Pontos de encontro 1965/1966

Se os pontos de encontro são sempre pontos de encontro com o mundo à nossa volta, escolho na memória que guardo dos anos 1965/66, alguns dos lugares que nos ajudaram a crescer.

O Central e a Zaira


Ao velho Rossio quinhentista, as duas ou três gerações precedentes trouxeram comércio e serviços modernos. Começaram por mandar calcetar o tabuleiro central e ordenar a venda de géneros. Na Praça renovada, instalaram os estabelecimentos da civilização: barbearias e cabeleireiros, bancos e farmácias, lojas de roupas e de utensílios de casa, mercearias e pastelarias, ferramentas e instrumentos agrícolas, papelarias e livrarias. E cafés.
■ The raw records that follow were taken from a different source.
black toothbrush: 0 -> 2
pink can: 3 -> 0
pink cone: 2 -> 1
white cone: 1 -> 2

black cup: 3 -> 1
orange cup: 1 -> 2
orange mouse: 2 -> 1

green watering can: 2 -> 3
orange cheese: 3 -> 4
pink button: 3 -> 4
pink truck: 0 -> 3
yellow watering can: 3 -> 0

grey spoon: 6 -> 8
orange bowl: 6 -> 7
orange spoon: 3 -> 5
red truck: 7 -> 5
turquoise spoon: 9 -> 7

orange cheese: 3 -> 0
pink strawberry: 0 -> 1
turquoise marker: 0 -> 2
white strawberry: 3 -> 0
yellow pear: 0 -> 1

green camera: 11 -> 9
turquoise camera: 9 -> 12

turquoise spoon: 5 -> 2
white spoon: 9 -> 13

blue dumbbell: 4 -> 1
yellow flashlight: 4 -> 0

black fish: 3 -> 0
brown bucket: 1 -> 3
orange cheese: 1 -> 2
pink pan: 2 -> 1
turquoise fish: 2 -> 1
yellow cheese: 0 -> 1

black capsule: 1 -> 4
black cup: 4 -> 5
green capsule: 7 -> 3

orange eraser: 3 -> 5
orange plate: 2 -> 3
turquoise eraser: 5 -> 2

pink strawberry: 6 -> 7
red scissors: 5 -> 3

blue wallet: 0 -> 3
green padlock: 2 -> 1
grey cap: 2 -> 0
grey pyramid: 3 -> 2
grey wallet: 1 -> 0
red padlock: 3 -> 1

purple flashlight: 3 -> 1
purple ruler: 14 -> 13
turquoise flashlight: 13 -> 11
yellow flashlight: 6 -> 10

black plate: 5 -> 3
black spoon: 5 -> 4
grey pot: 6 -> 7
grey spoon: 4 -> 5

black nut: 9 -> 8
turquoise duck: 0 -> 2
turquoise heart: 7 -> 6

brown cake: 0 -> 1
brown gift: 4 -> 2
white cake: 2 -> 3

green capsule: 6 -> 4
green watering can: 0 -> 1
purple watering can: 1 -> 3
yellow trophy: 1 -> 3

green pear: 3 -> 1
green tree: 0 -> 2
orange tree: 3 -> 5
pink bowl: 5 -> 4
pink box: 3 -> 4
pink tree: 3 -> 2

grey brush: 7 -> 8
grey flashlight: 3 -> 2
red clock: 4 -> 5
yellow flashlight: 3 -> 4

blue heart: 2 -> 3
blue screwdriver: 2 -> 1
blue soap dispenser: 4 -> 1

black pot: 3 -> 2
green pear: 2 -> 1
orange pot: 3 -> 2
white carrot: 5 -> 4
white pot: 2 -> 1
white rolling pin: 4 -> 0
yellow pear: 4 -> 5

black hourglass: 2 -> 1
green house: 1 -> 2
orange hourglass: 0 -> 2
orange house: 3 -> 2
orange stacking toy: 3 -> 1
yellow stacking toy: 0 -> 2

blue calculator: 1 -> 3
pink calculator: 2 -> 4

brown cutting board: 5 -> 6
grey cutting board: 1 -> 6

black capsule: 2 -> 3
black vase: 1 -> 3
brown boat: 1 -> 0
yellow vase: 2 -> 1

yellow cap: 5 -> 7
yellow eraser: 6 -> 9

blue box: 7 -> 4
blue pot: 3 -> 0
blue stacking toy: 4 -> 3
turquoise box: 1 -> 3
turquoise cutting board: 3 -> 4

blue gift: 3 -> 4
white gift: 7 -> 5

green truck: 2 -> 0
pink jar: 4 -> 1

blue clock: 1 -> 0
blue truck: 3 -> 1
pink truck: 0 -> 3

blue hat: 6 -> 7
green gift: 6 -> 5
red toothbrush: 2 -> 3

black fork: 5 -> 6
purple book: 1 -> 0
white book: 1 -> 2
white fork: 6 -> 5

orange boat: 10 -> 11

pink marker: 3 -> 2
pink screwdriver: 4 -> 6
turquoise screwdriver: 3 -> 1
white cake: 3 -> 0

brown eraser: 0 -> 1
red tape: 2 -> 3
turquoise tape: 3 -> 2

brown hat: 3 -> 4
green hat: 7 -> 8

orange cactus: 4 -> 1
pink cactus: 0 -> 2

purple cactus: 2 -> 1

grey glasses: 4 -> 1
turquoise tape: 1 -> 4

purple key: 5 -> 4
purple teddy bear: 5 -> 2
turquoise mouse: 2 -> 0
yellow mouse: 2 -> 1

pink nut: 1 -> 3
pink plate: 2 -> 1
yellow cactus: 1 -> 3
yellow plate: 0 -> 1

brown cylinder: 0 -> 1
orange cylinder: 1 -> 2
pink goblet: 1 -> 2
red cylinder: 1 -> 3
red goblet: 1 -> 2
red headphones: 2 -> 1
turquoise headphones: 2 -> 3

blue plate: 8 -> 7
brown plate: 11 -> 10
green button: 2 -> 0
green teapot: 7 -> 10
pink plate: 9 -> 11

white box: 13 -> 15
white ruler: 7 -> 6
Os cafés não se distribuíram igualmente pelos lados da Praça. A maior concentração deu-se sempre a sudoeste (o Lusitano e a Flor de Liz) e a noroeste (Bocage, Invicta, Zaira). Como se a abertura ao sol da manhã fosse condição de favor indispensável.
Nesse sentido, o Central constitui excepção. Mas a proximidade com o antigo Terreirinho (Largo Dr. José Barbosa) permitiu-lhe abrir duas frentes e, deste modo, contrariar a “maldição” do lado ensombrado.

Cada café procurava fidelizar os seus clientes, manter os seus empregados e estabilizar os serviços adjacentes (engraxadores, armazenamento provisório de compras). Por vezes registavam-se migrações de clientes e transferências de empregados. Havia também grupos (raros) que circulavam entre cafés: de manhã num, depois de almoço noutro, ao fim da tarde e à noite noutro ainda.

Na Praça das Caldas da Rainha, em meados dos anos 60, dois cafés emergiam, como pólos de tal modo distintos que a circulação entre ambos se tornava quase impossível: o Central e a Zaira. Situados em lados diferentes, eram também os mais afastados entre si, por uma diagonal que rondaria a centena de metros. De resto, ambientes, decoração, além da topografia, tudo os contrapunha. Subia-se um degrau para entrar no Central, descia-se um degrau para entrar na Zaira. Em vez do amplo corredor em dois planos da Zaira, o salão do central era quase quadrado e num só plano. Em vez de espelhos, o elemento decorativo que era a marca da Zaira, o Central exibia cavalos esgrafitados por um Julio Pomar dos anos 50. A Zaira criara um espaço separado, intimista, propício ao encontro e ao reconhecimento dos grupos de frequentadores. O Central era, em contrapartida, uma varanda aberta sobre a praça, cujos sons, cores e personagens se podiam sentir e observar através das janelas altas rasgadas em duas das paredes do café.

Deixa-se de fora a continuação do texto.